Che pesce si pescava?
Rino: ah c’è solo un tipo di pesce lassù, solo tinca, c’è tanto fango e quella vive nel fango.
Come si cucinava questo pesce?
Rino: ma in tanti modi, solo che sapesse di qualcosa di diverso dalla farina a noi andava bene, eravamo ragazzotti, ci pensavano i genitori.
Quando siete andati lassù quanti anni avevate?
Rino: ah appena eravamo buoni ci prendevano, perché tutto faceva brodo andar su, perché c’era un metro di neve per andarci, bisognava pestarla con le racchette, si faceva 100 metri un giorno, 200, 300 fino ad arrivare.

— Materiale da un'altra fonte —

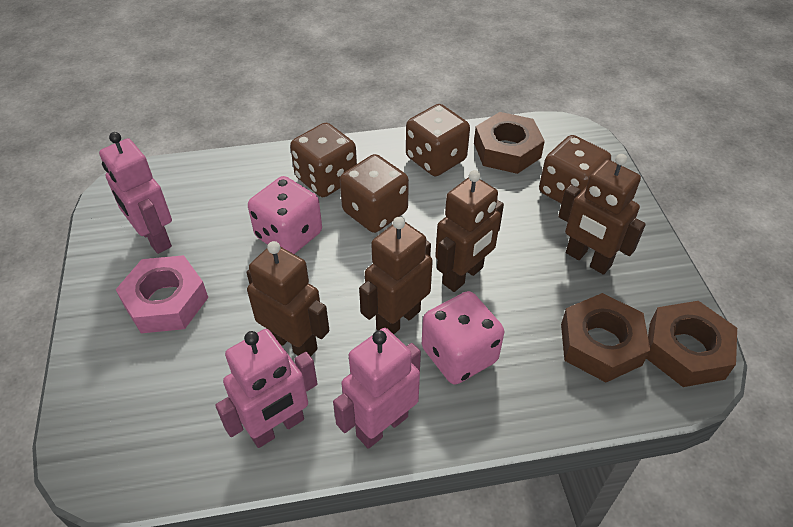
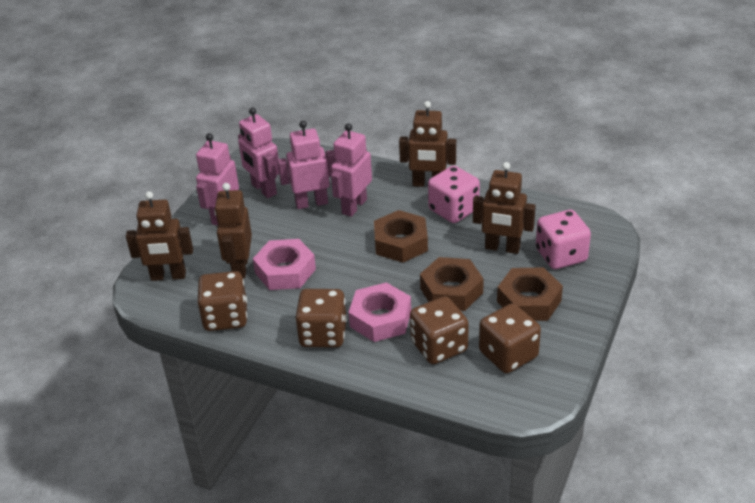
pink nut: 1 -> 2
pink robot: 3 -> 4

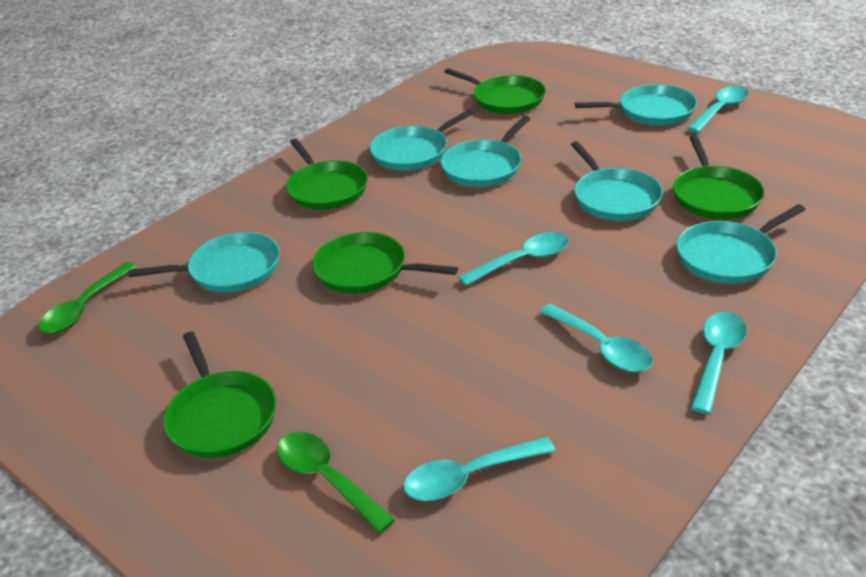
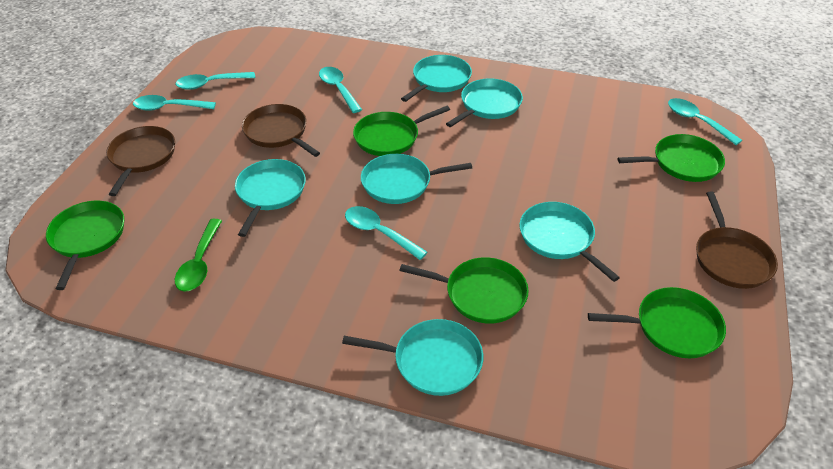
brown pan: 0 -> 3
green spoon: 2 -> 1

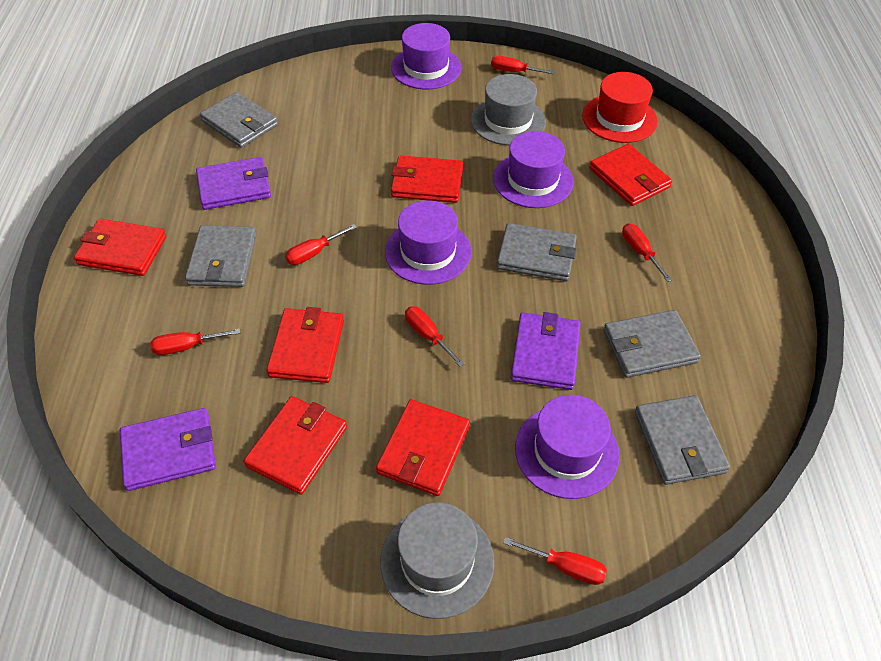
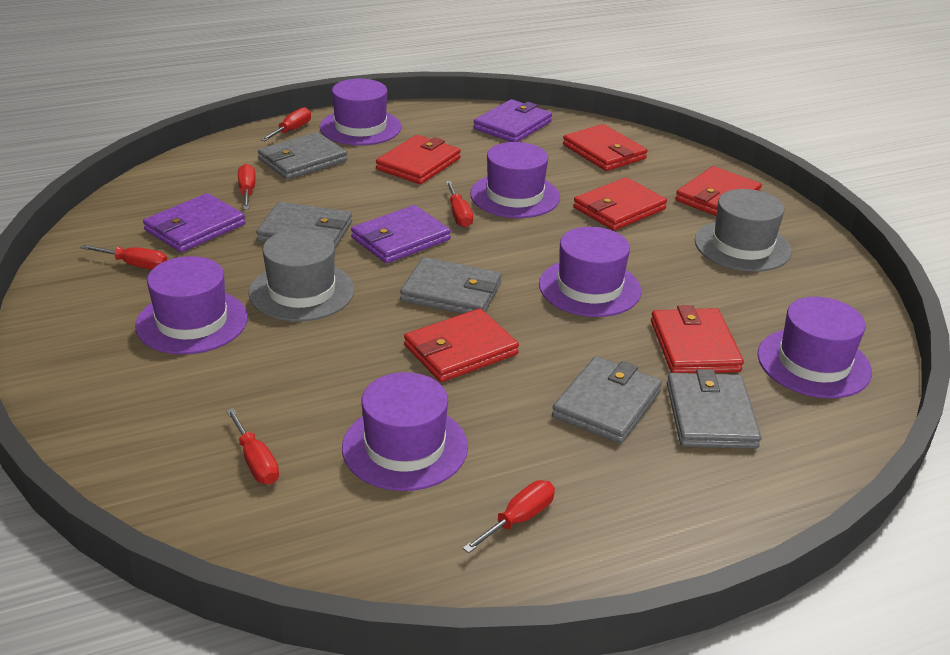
purple hat: 4 -> 6
red hat: 1 -> 0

Poi vi fermavate a dormire là?
Rino: eh no tornavamo indietro, perché dopo venire indietro si andava bene perché era già pestata, ma arrivarci ci voleva un giorno o due, come si arrivava su la prima cosa, perché allora la Pratignana era piena di faggi e grossissimi, quelli che ci sono vicino al lago, il primo lo accendevano e bruciava fino a primavera per scaldarsi.
Lo bruciavate intero?
Rino: sì, non c’era pericolo di incendio con un metro e mezzo di neve intorno.

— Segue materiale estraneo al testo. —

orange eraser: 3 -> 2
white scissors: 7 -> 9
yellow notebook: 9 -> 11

Come facevate a farlo prendere?
Rino: ma piano piano, con della carta intorno, nello zaino si portava un po’ di stecchini allora piano piano, sono vecchi gli alberi e nell’incavo della pianta c’è sempre una parte adatta.

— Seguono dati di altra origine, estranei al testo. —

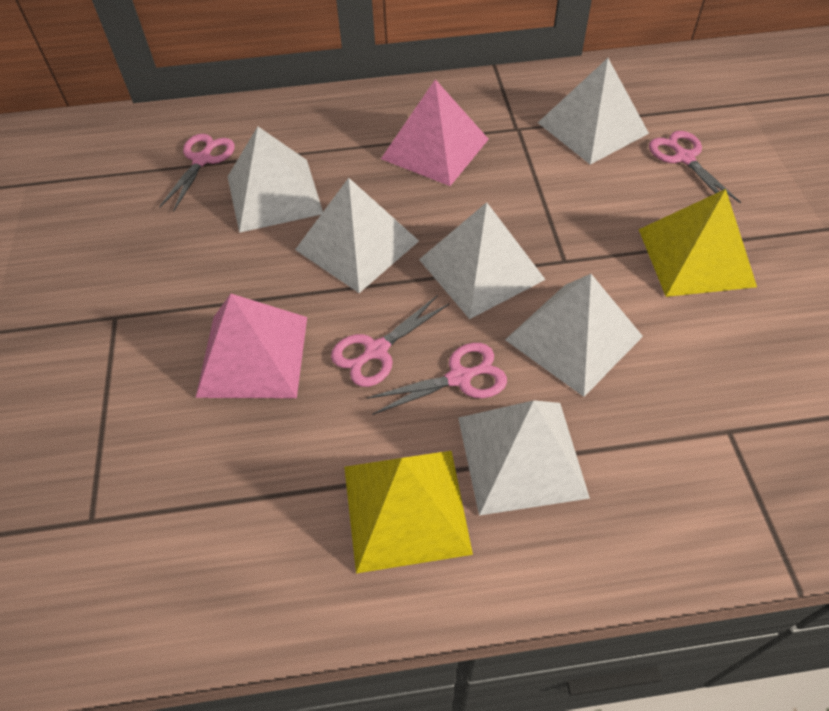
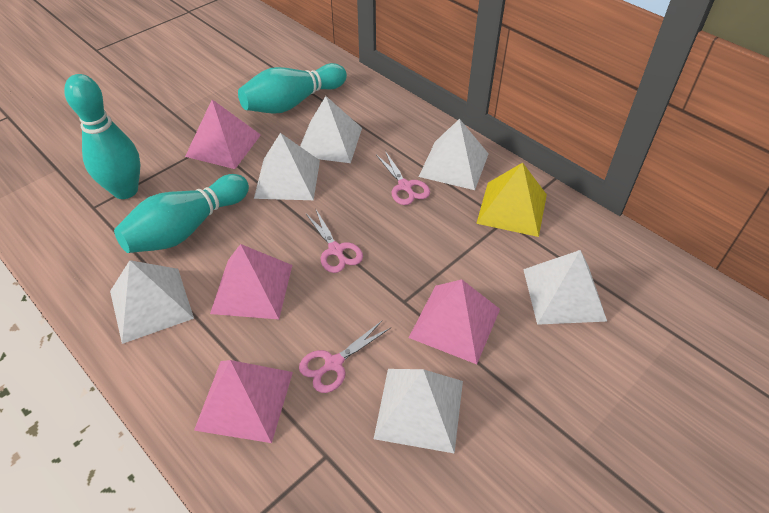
pink pyramid: 2 -> 4
pink scissors: 4 -> 3
turquoise bowling pin: 0 -> 3
yellow pyramid: 2 -> 1

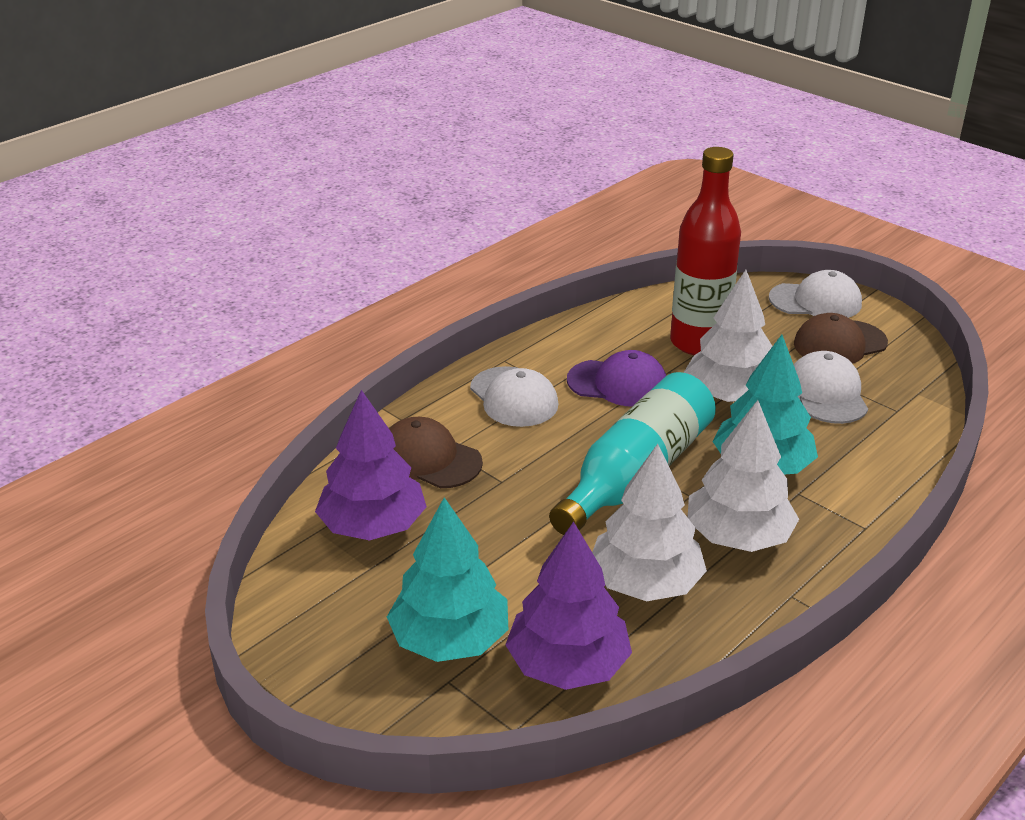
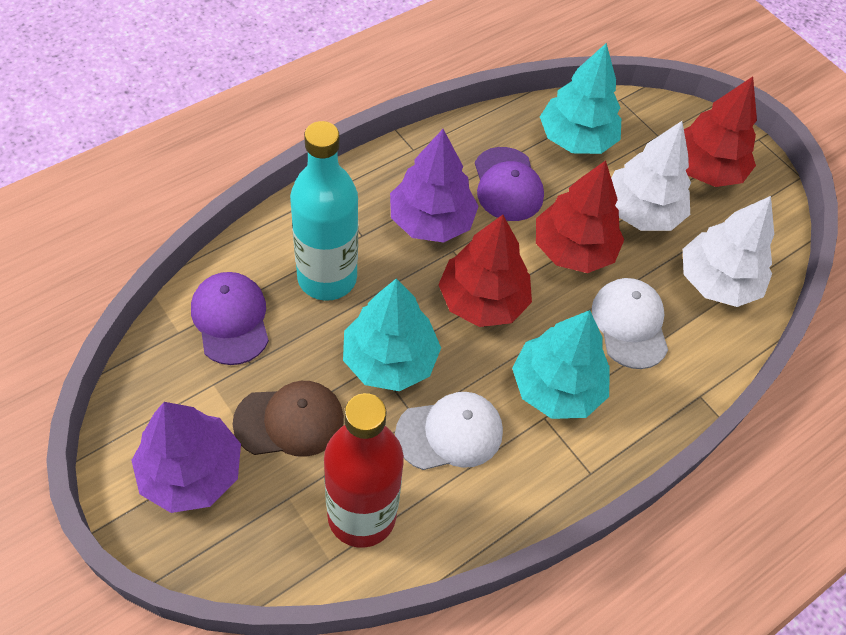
brown cap: 2 -> 1
purple cap: 1 -> 2
red tree: 0 -> 3
turquoise tree: 2 -> 3
white cap: 3 -> 2
white tree: 3 -> 2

Prima ci avete parlato di vacche, ogni famiglia ne aveva una, c’erano anche altri animali?
Rino: pecore.
Amedeo: noi avevamo due capre, animali da cortile come galline e conigli ne abbiamo avuti.
Rino: ma non tante, qualcuno si teneva, per avere qualche uova. Con quella farina lì - ritorniamo al castagno - facevano dei mescoloni e poi a quelle galline ce ne davano dei mestoli su delle pietre e poi si arrangiavano anche loro.
Amedeo: anche con della semola e ortiche, si faceva cuocere, si aggiungeva della semola di grano e con quella si dava da mangiare ai polli.
Un po’ di pane si faceva?
Rino: avevamo i forni qui, ogni famiglia ne aveva uno.
Si faceva con la farina di grano o di castagno?
Rino: di grano, di castagno, si usava l’uno e l’altra.
Amedeo: le patolle erano dei panini così di farina di castagno a cui mia madre aggiungeva un poco di farina di grano, poi le cuoceva in forno, ogni settimana faceva una infornata di questo pane e si mangiava tutta la settimana, alla fine era un po’ vecchio ma insomma, si mangiava quello.
Rino: con quella farina diventava una cosa odiosa quel pane, per me aveva un dolce che non mi piaceva.
Qui alla sega nascevano i bambini?
Amedeo: ah sì, io sono nato in quella casa lì.
I dottori c’erano in queste circostanze?
Amedeo: no, c’erano due donne, due levatrici. Ce n’era una che si chiamava Eva, ti dava tre colpi su un ginocchio e aveva il suo detto “fot fot che to purta me vte” diceva, “sono io che ti ho fatto nascere”, è si l’era la Clelia.